While exploring and discovering the web, Berners-Lee spent most of his working hours in the 31 (second floor) building in CERN (46.2325°N 6.0450°E), but in two of his homes, in France, one in Switzerland. The first web servers outside of CERN itself were launched in January 1991.
The first web page may be lost, but Paul Jones of UNCP-Chapel Hill in North Carolina revealed in May 2013 that he had a copy of a page sent by Berners-Lee in 1991, the oldest known web page. Jones stores plain-text pages with hyperlinks on a floppy disk and his next computer. CERN completed the oldest webpage back online in 2014 with hyperlinks that helped users get started and by then a very small web that helped them navigate. In August 1991, Berners-Lee posted a summary of the World Wide Web project to the alt. Hypertext newsgroup, inviting collaborators.

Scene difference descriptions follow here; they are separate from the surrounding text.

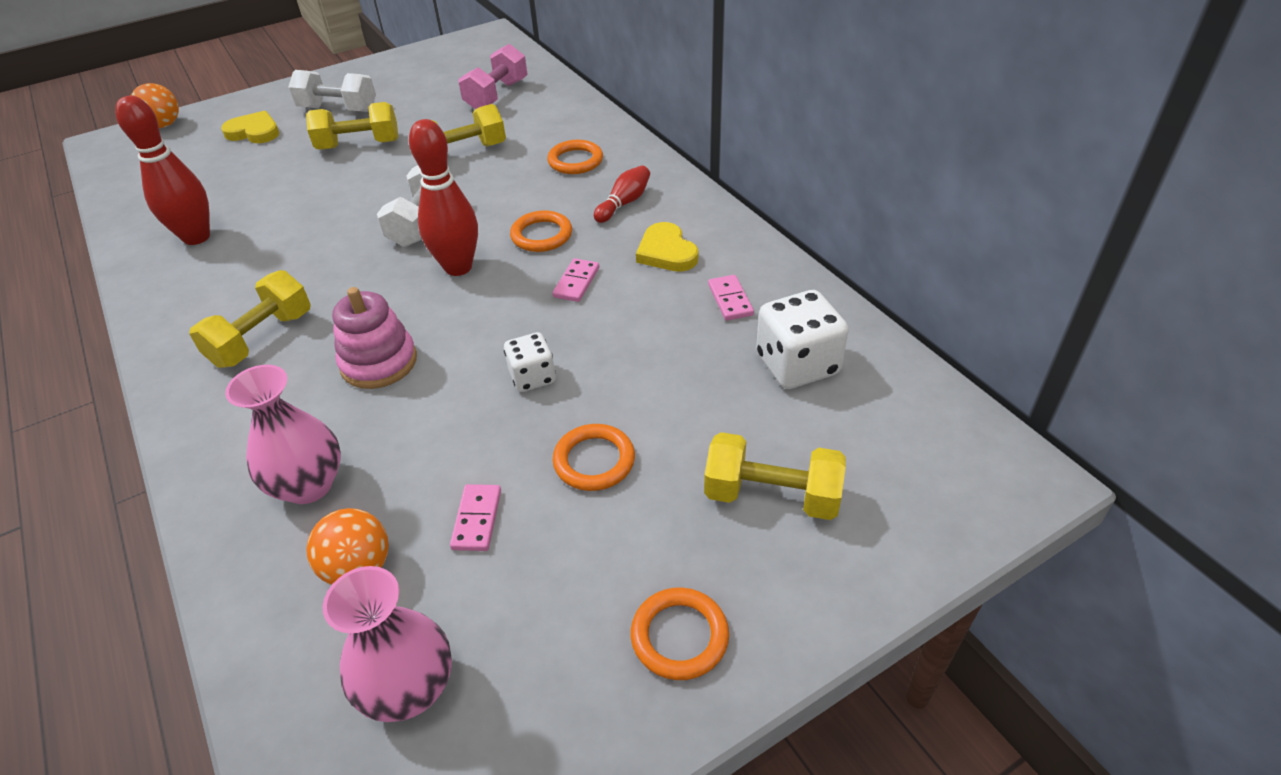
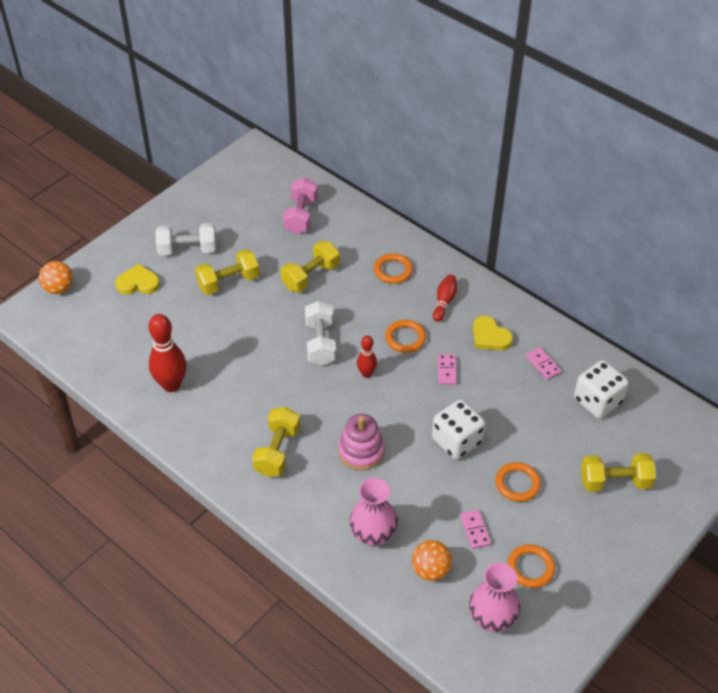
camera: 20 degrees left, 5 degrees up
(458, 267) = (366, 373): red bowling pin -> red bowling pin, size x0.56
(532, 377) = (456, 441): white dice -> white dice, size x1.64
(679, 636) = (601, 562): orange ring -> orange ring (530, 568)

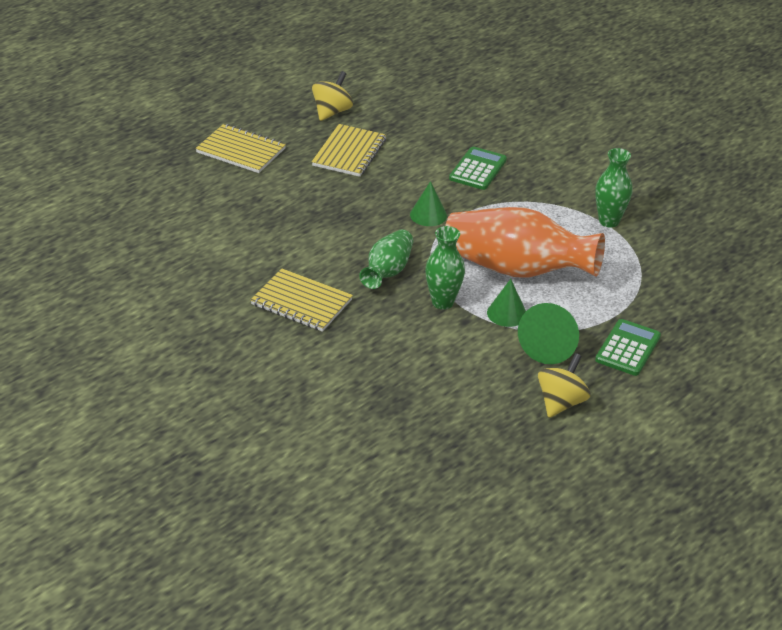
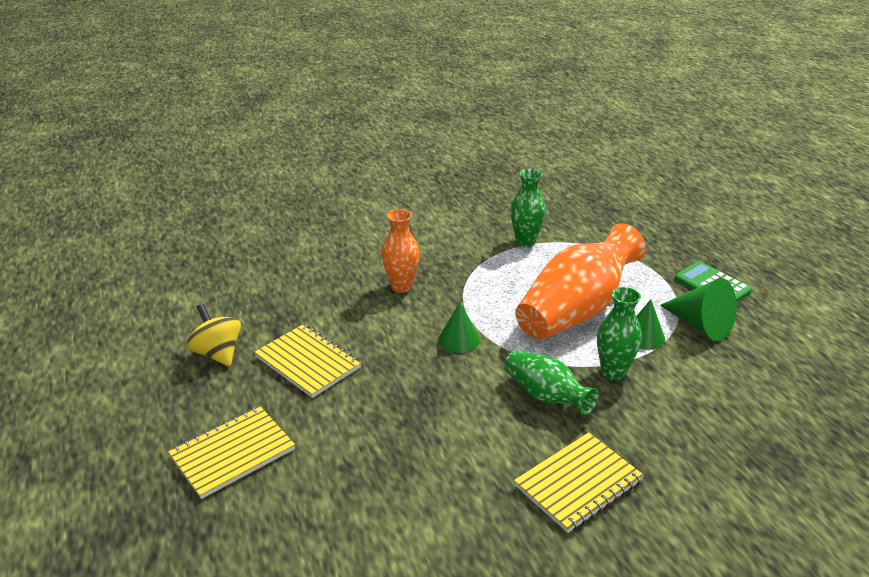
camera: 65 degrees left, 5 degrees down
(478, 169) = (401, 286): green calculator -> orange vase
(561, 402) = (786, 343): yellow spinning top -> none

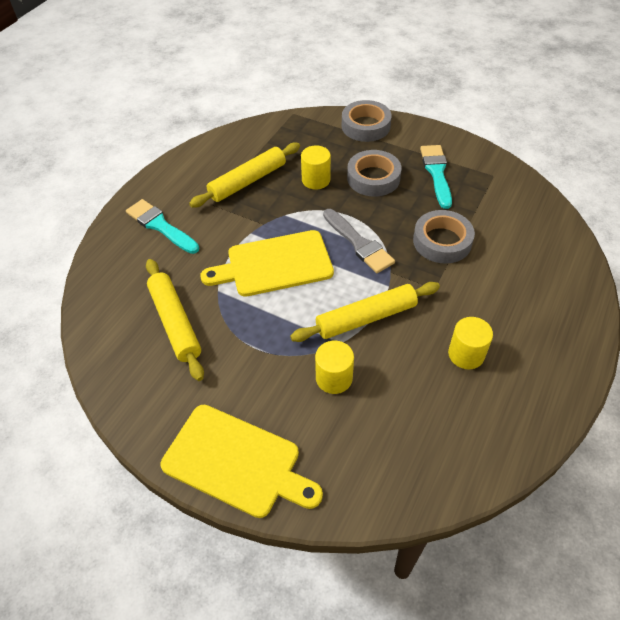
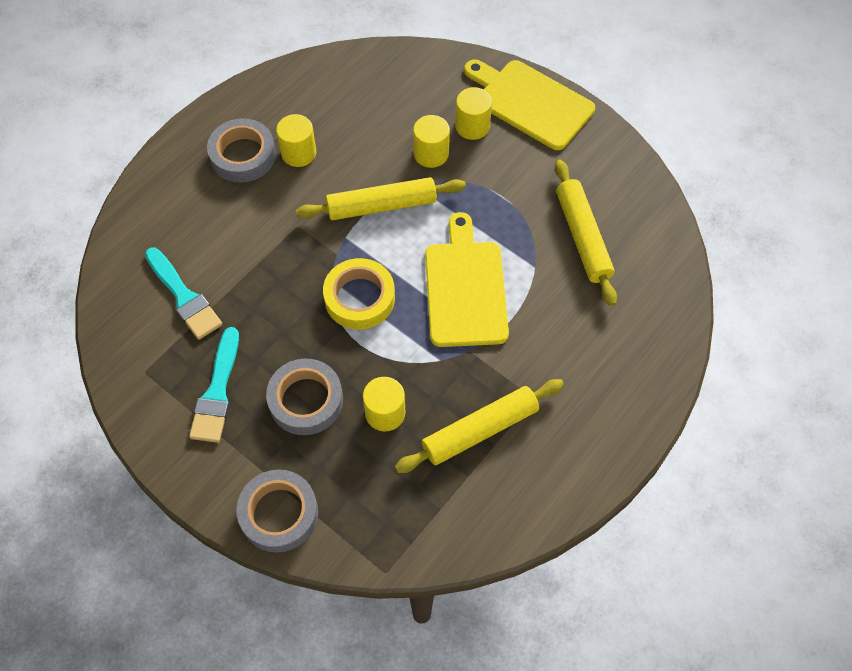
camera: 170 degrees left, 10 degrees up
(160, 226) = (602, 373): turquoise brush -> turquoise brush (184, 297)
(275, 264) = (465, 288): yellow cutting board -> yellow cutting board turned 90 degrees counterclockwise
(297, 418) = (472, 126): none -> yellow cylinder
(359, 243) = (359, 298): grey brush -> yellow tape
(442, 241) = (261, 282): grey tape -> grey tape (243, 155)

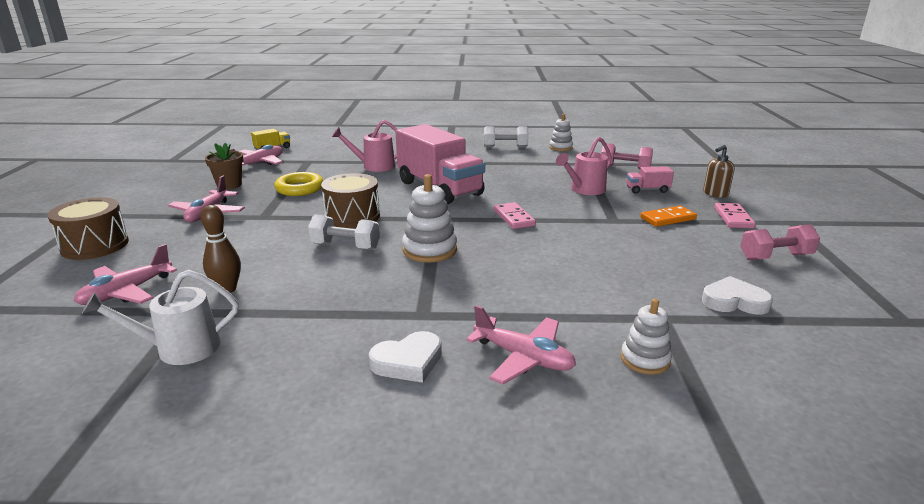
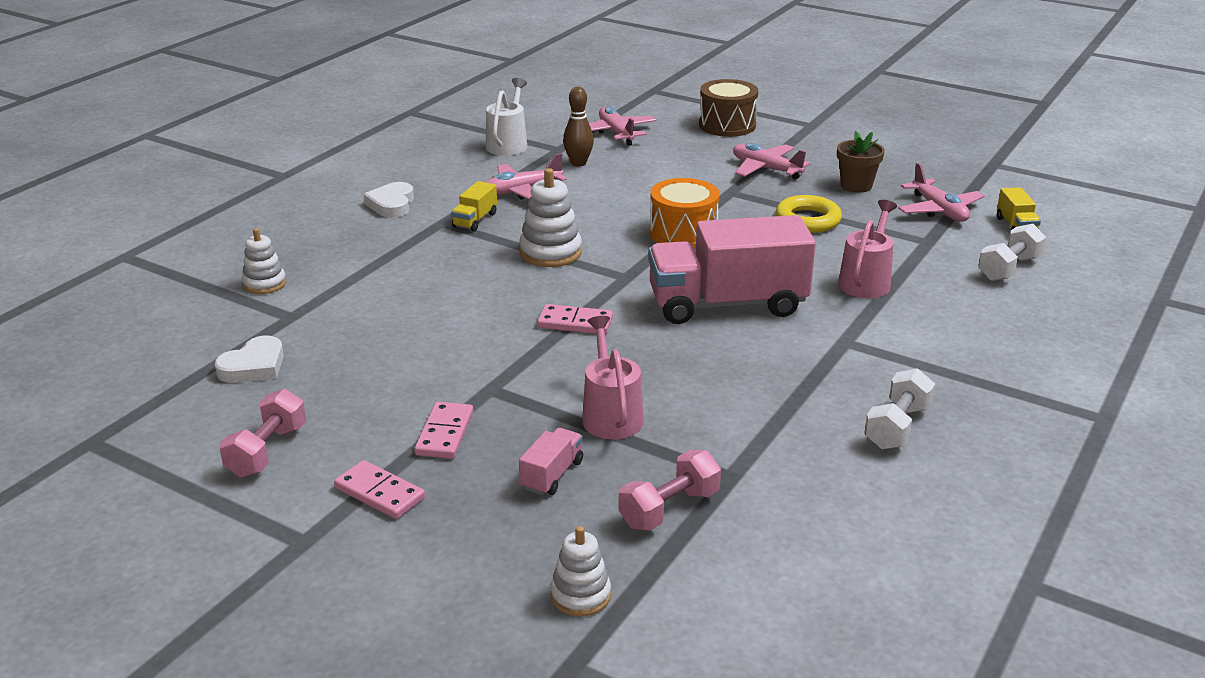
camera: 120 degrees right, 5 degrees up
(345, 246) = (607, 217): white dumbbell -> white dumbbell (1009, 268)
(352, 216) = (683, 233): brown drum -> orange drum
(402, 299) = (475, 220): none -> yellow truck
(523, 358) = (336, 242): pink plane -> pink plane (522, 191)
(560, 147) = (851, 492): white stacking toy -> white stacking toy (580, 595)
(667, 218) = (445, 433): orange domino -> pink domino
(715, 194) = (465, 537): brown soap dispenser -> none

This date is sometimes confused with the universal availability of the first web servers that occurred a few months ago.
What Berners-Lee discovered was pre-occupied, although its creators at the time were too preoccupied with trying to get their colleagues to realize its value and to try to find future historians to discover it. I mean the team at the time didn’t know how special it was, so they thought of keeping copies, didn’t they? Dan Noyes, who ran several large CERN websites in 2013, told NPR. He believes the first incarnation of the world’s first web page is still out somewhere, probably on a floppy disk or a hard drive hanging in someone’s home.
This is how the 1992 edition was found. I took a copy of the whole website to a floppy disk on my machine so I could show it locally to show people what it was like. And I ended up leaving a copy of that floppy disk, Tim Berners-Lee told NPR. unfortunately, despite CERN’s best efforts, the first page itself was not found. It can never be.